St John's Marlborough (formerly St John's School and Community College) is a mixed secondary school with academy status in Marlborough, Wiltshire, England, for students aged 11 to 18.  the school has 1,635 students. The school opened in 1975 and is in the south of the town.

History
The school was formed in 1975 as a new comprehensive school, taking over the buildings and many of the staff of the recently closed Marlborough Royal Free Grammar School and the Marlborough Secondary Modern School on Chopping Knife Lane. The grammar school had been founded in 1550. The school's Savernake building was the former secondary modern school.

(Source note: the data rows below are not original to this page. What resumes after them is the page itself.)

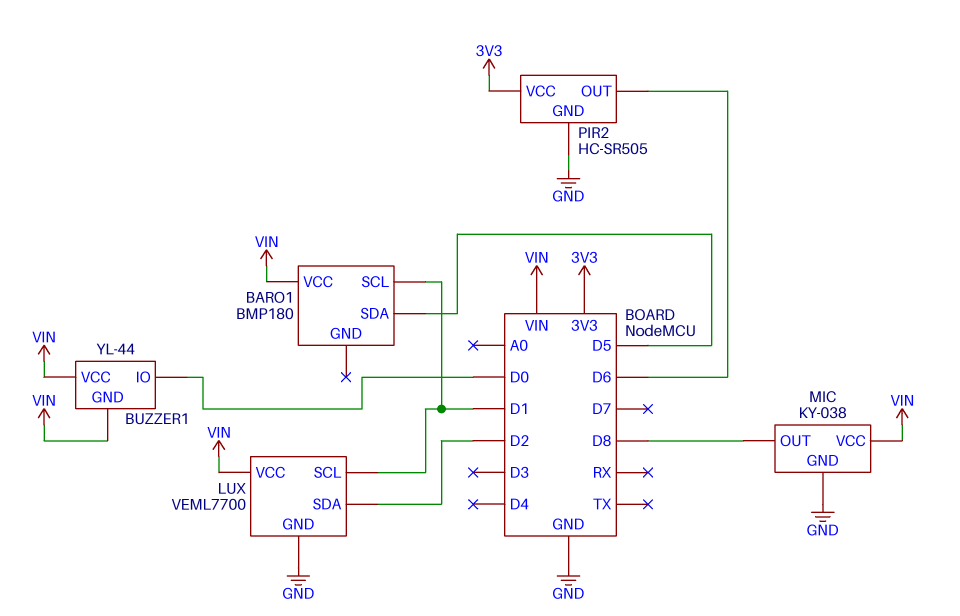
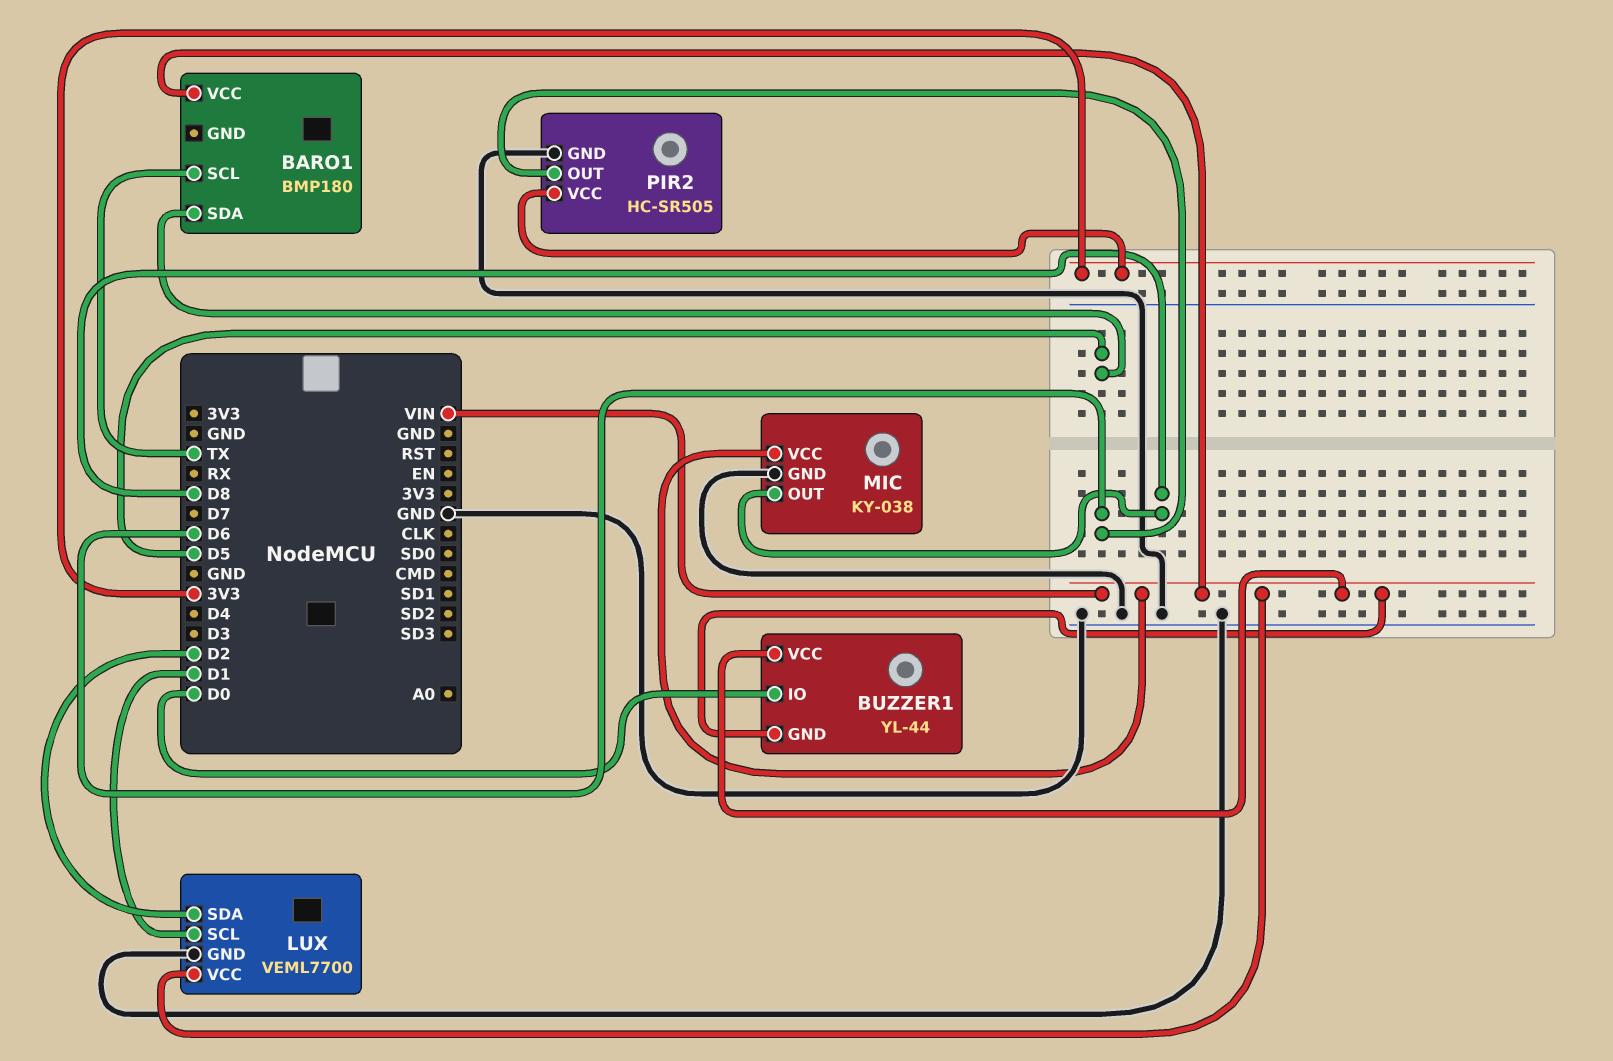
BARO1 pin SCL: D1 -> TX

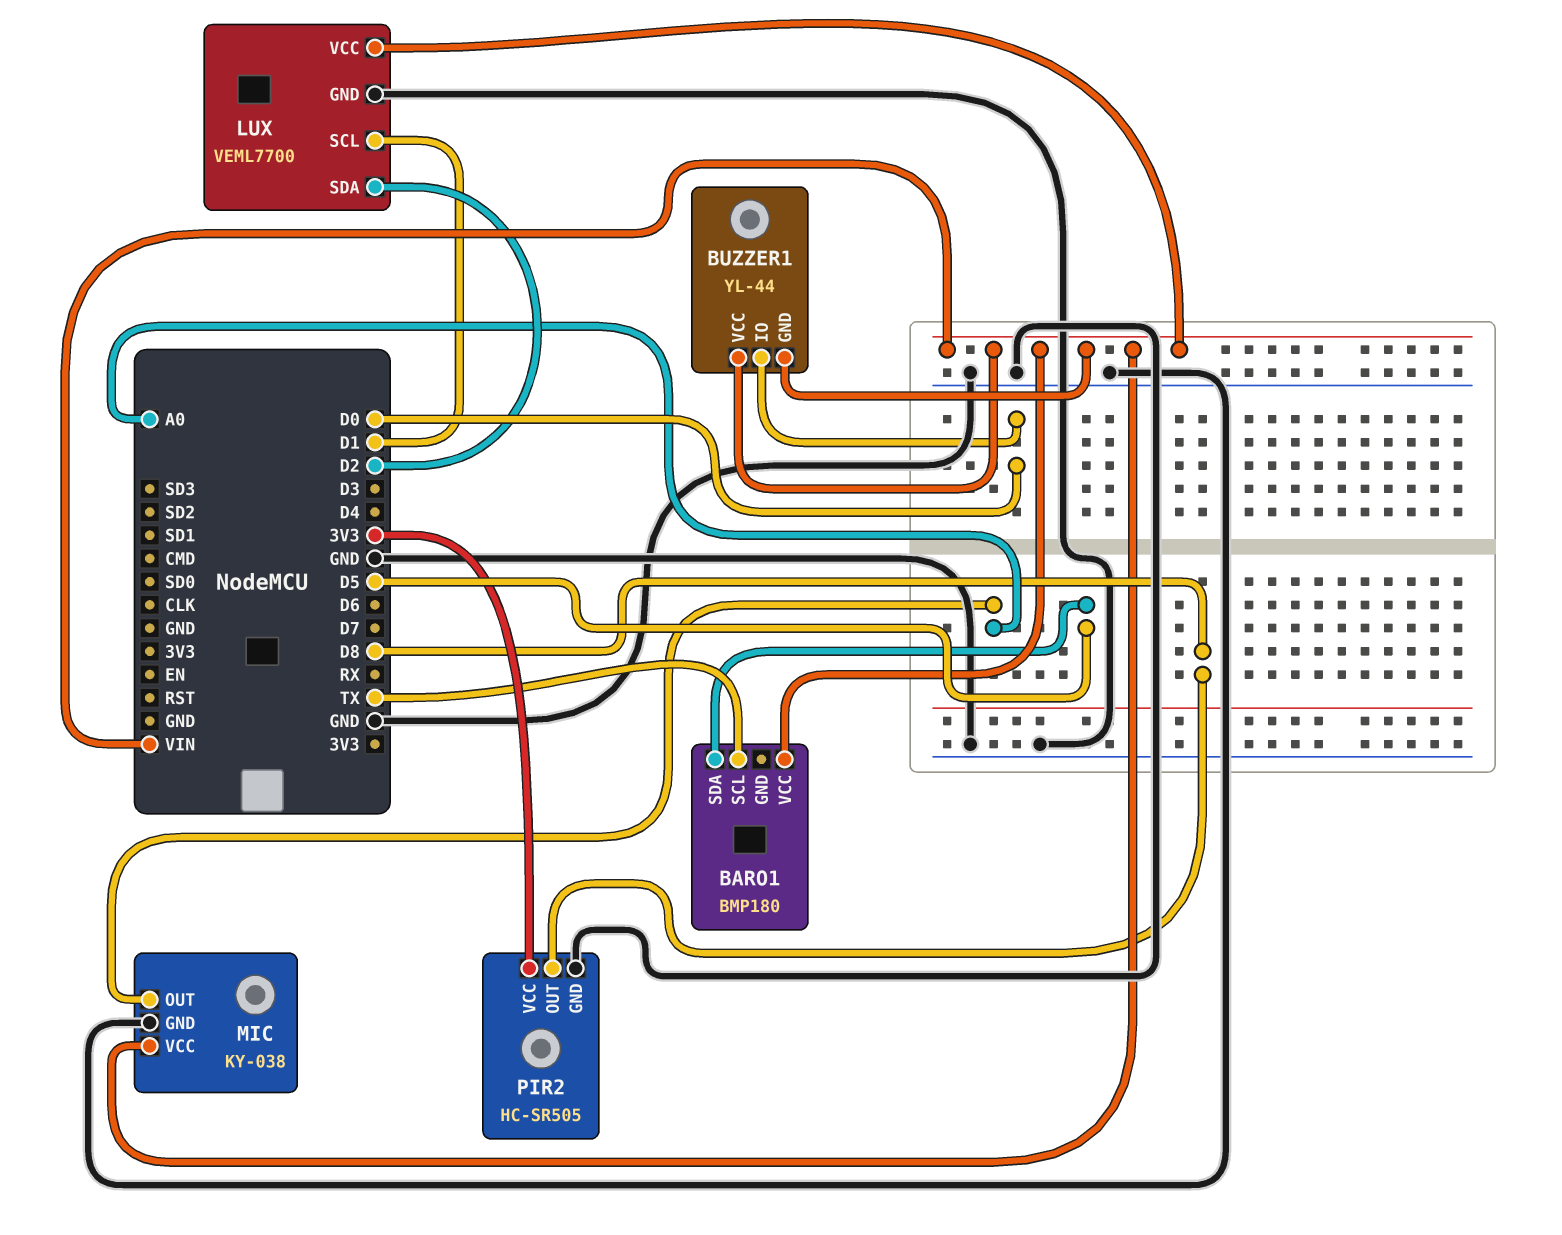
MIC pin OUT: D8 -> A0
PIR2 pin OUT: D6 -> D8

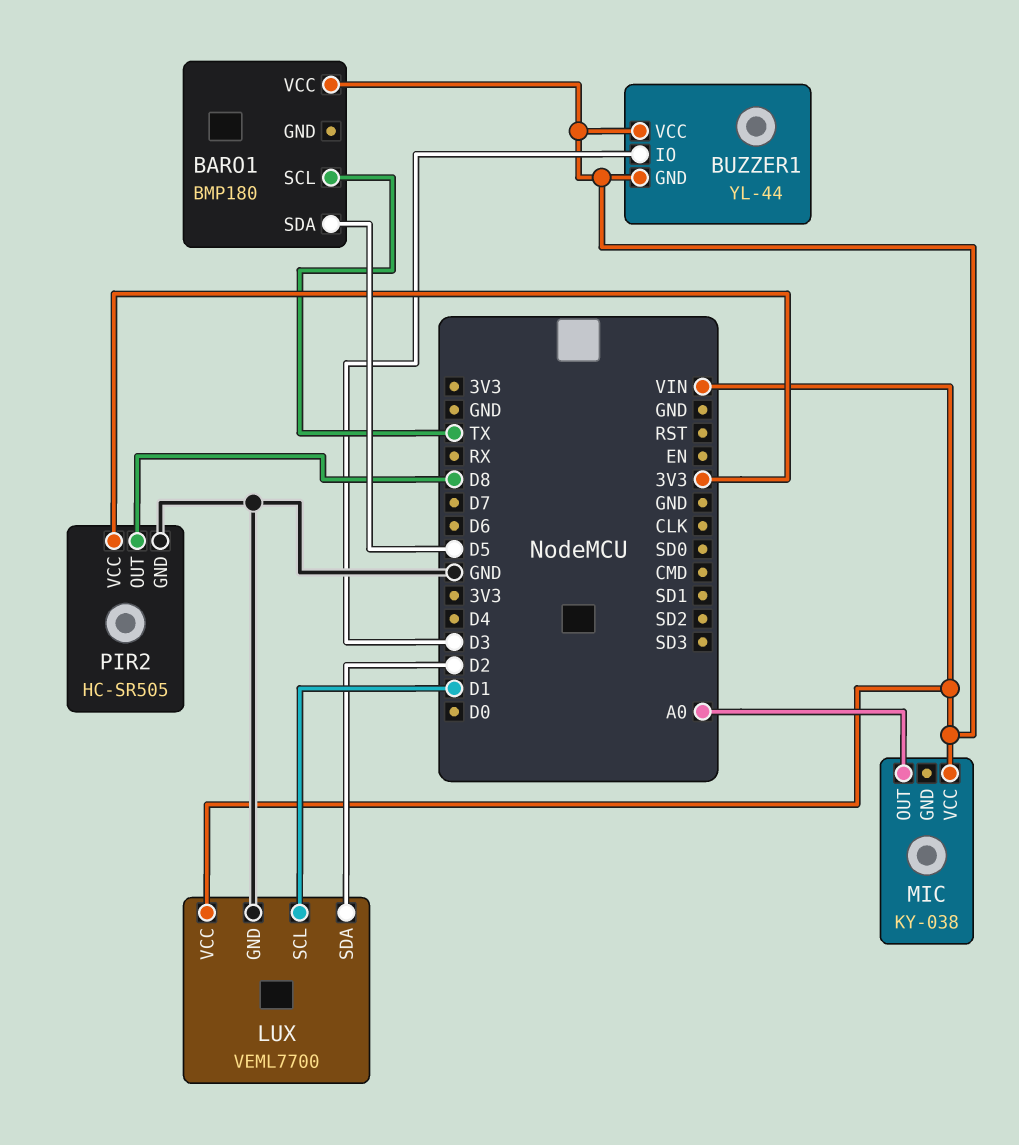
BUZZER1 pin IO: D0 -> D3
MIC pin GND: GND -> none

In 1998 the school was awarded its first specialism in Technology and in 2005 its second in Languages. After the rebuilding of the school on a new site at Granham Hill, the buildings of two former schools were demolished in 2010.

The school converted to academy status in September 2012. It is run by the Excalibur Academies Trust, a multi-academy trust which includes several local primary schools and John O'Gaunt School, Hungerford.

Buildings
After the amalgamation of the grammar and secondary modern schools, the school operated on two separate sites. Building work for a new school started on site in June 2008, at an estimated cost of £26.5M. The new building was brought into use in late 2009 and was officially opened by Camilla, Duchess of Cornwall in 2010.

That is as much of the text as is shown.